The admissions process is a search for independent thinkers who will work within the structure of a close-knit community. We, as all other schools, are looking for leaders who do not mind following the lead of others.

As we look for that special student, our search takes us to places where independent secondary schools are not used to going. Once the admissions “junkets” in New York City went no farther north than Central Park, in Los Angeles, no farther east than the Harbor Freeway, and in Miami, nowhere near Liberty City. But now they do.

Most of our independent-school admissions officers have come to realize the importance of black and Hispanic students in our school communities. And in the last dozen or so years there has been a concerted effort to bring these students--in sizeable numbers--into the mainstream of independent-school education.

Most of the private schools here in the Northeast would staunchly defend their decade-old efforts to find, attract, and admit the best the minority community has to offer. But lest we applaud these efforts too much, let me hasten to add that these same schools have rushed headlong, with more good intentions than expertise, into minority communities all over the nation. Often they end up doing their young constituencies a grave disservice.

It is hypocrisy of the highest order to bring a student into an alien and sometimes hostile environment without providing the proper mechanisms to help him or her survive. The assumption of many of our more prestigious boarding and day schools seems to be that once signed, sealed, and delivered, the students--by osmosis or association or luck--will simply be assimilated by the new-found community. But, as minority students become more and more like their white peers, they lose the ethnicity that makes them special and that makes our schools better places for their presence. A much-needed support system for black and Hispanic students is lacking.

While the admissions departments of many schools are making good-faith efforts to attract minority applicants, their counterparts in faculty recruitment and hiring are still in the grips of a 19th-century mentality when it comes to hiring blacks and Hispanics for faculty positions.

The excuses are many; a few even seem plausible. But admissions officers at many schools (and minority faculty at all the schools) emphasize and reemphasize that for schools to be truly successful, that is, to turn out a student body that is truly “well educated,” a representative number of minorities must be on the staff. Further, and perhaps most important, is that minority faculty members at independent schools are a crucial ingredient in the support system that makes the secondary-school experience successful for black and Hispanic students.

The minority faculty person provides the security and stability that many black and Hispanic parents need to know is there before they will send their children to boarding school. These faculty members often take on the role of surrogate parent for the student newly separated from his or her own parents.

The minority faculty member has other roles. When some people in the independent-school community naively view the minority student as one who will educate the rest of the school’s population about what it’s like to be a minority, the minority faculty member steps in to remove from the student the responsibility and the burden of being both teacher and student.

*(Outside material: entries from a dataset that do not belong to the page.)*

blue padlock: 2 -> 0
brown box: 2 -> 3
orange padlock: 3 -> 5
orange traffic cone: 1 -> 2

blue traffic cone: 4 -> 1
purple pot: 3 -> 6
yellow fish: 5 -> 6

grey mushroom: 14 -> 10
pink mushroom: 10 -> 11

The homes of minority faculty members are often places of refuge when the environment gets to be too much for a student. Such faculty members are disciplinarians when no one else on the faculty or staff has the common sense to know how to deal with a particular student. They are counselors and advisors who help a student cope with feelings of being more comfortable at school than at home. If they are sensitive to the need for developing the minority student’s perspective, the minority faculty person will never let the student forget his or her heritage--not in a paternalistic way that retards growth, but in a positive way that fosters educational achievement.

It has been my experience, and the experience of my colleagues at a number of Northeastern boarding schools, that having a significant number of minority faculty members, people to whom the black and Hispanic students can turn, affects not only the minority students, but the entire school. Majority faculty members who have felt too ashamed to admit to problems in dealing with minority students can learn from their black and Hispanic colleagues. Majority students learning, say, algebra from a Puerto Rican teacher can no longer rely on the “West Side Story” stereotype of a Hispanic as they once could. And the school community can deal with, rather than shun, the problems and prejudices that at one time or another affect us all.

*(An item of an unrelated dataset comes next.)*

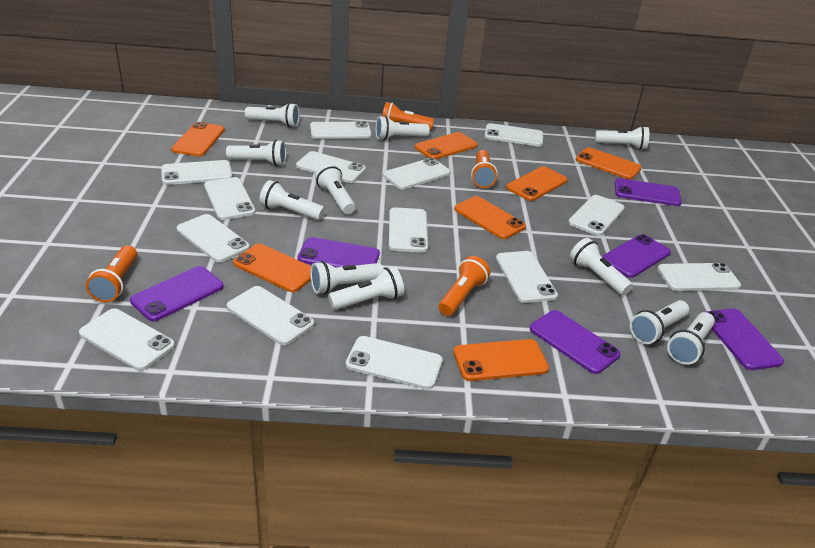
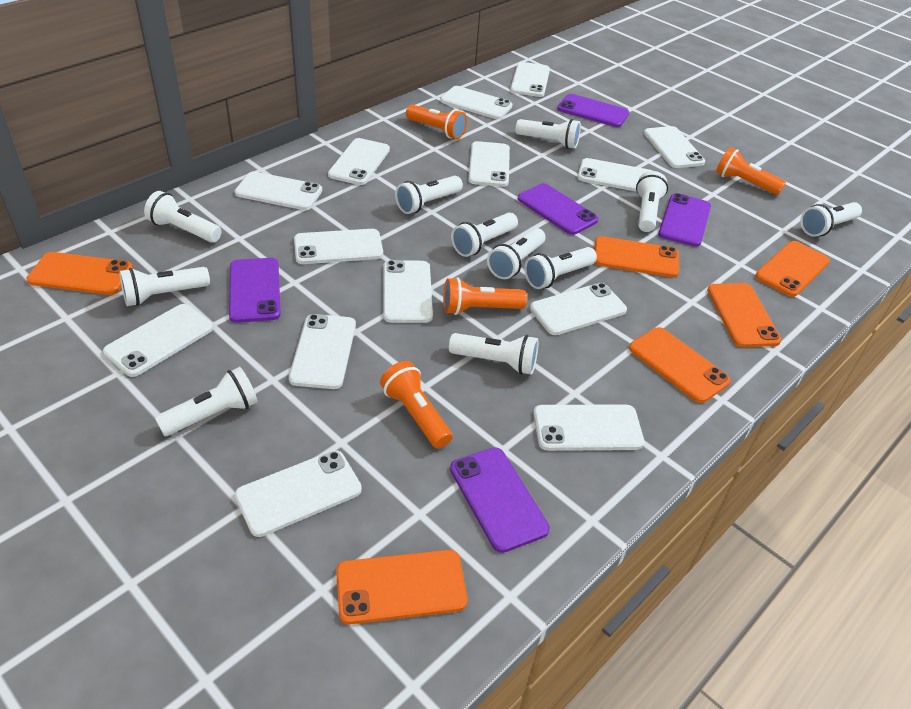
orange phone: 7 -> 6
purple phone: 6 -> 5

Parents looking into schools for their children know that most of the top independent schools in this country have a minority-student population. These same parents find it hard to believe that these institutions have gone out of their way to find minority students but have maintained the status quo when it comes to faculty hiring. By doing so, schools cheat all their students out of the diversity, perspective, and support that is important to the educational experience.

The real alternative to the status quo is significant change. The independent schools, with few exceptions, seem loath to undergo that change, at least when it comes to hiring black and Hispanic faculty members. What is needed is a radical alteration of the priorities of the independent schools. That takes commitment, money, new and sweeping changes in the traditional methods of recruiting, and courage.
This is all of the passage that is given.